# CPL holders



## greatprohunter (Jul 25, 2001)

Since I picked up my CPL I have found that I carry everyday. 
How often do you all carry?


----------



## Rootsy (Nov 1, 2006)

95% of the time...


----------



## Violator22 (Nov 10, 2004)

Yep, unless I am at work, since I work on a Military Post, it's verboten, so i have a lock bock behind my drivers seat, and before I go in the gate, I lock it inside.
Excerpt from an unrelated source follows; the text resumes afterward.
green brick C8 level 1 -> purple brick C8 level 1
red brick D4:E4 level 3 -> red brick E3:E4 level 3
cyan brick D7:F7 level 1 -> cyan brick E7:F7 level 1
Les


----------



## bersh (Dec 9, 2003)

greatprohunter said:


> Since I picked up my CPL I have found that I carry everyday.
> How often do you all carry?


I don't carry nearly as ofen as I used to when I first got it, but I pack when I'm downstate on a trip - usually ready to go in the console of my truck, or I'll either stash it in a jacket or wear it on a hip holster (either a Makarov 9mm, or my Sig p225st .40). 

Even though I don't pack much, it sure is nice to have during hunting season, and for buying guns. If you're in a store and see something you want, it's a lot nicer to just buy it on the spot than having to do all the running around.


----------



## LxHunter1983 (Nov 10, 2008)

I carry probably 50 percent of the time just depends on where I am going.


----------



## Nealbopper (May 28, 2008)

I have an Springfield XDM .40. I don't like the holster it came with because the gun is slung so low it sticks out the bottom of my jacket. Plus my pants almost fell to the floor in the grocery store. Whoops sorry folks. I ordered a new leather holster from Galco but it's on backorder. I hate that. Once i get the new high ride holster, i will carry everywhere i can. 
My cousin's an Oakland Co. and he told me, "You spen't the time and money to get it, now carry it everywhere." I think that's good advice!:lol:


----------



## unclecbass (Sep 29, 2005)

only if im in the woods hunting.


----------



## MIoutdoorsjunkie (Oct 11, 2006)

I got my CPL in February 2008 and have never carried. I have plenty of nice Carry type/compact pistols but I just really havent thought it was necessary. I basicallly got the CPL so that it would be easier for me to buy. I am am not as interested in carrying as I thought I was.

Jeff


----------



## Beaglernr (Dec 1, 2002)

Probably 30 percent depending on what I think the threat level is and what I am doing.


----------



## Bwana (Sep 28, 2004)

Maybe 10% of the time. I just don't feel I need to carry that much. My permit is up in April, I guess I better get the renewal process started!


----------



## CMR (Jul 25, 2003)

Whenever I can. :bouncy:


----------



## KalamazooKid (Jun 20, 2005)

Everywhere but the shower!:lol: (or at least it's in reach)


----------



## jjc155 (Oct 16, 2005)

I dont have a CPL, but have a qualifing exemption (Police officer) the only place(s) I DO NOT carry is when I am going to the airport to fly out or gonna cross the border to Canada.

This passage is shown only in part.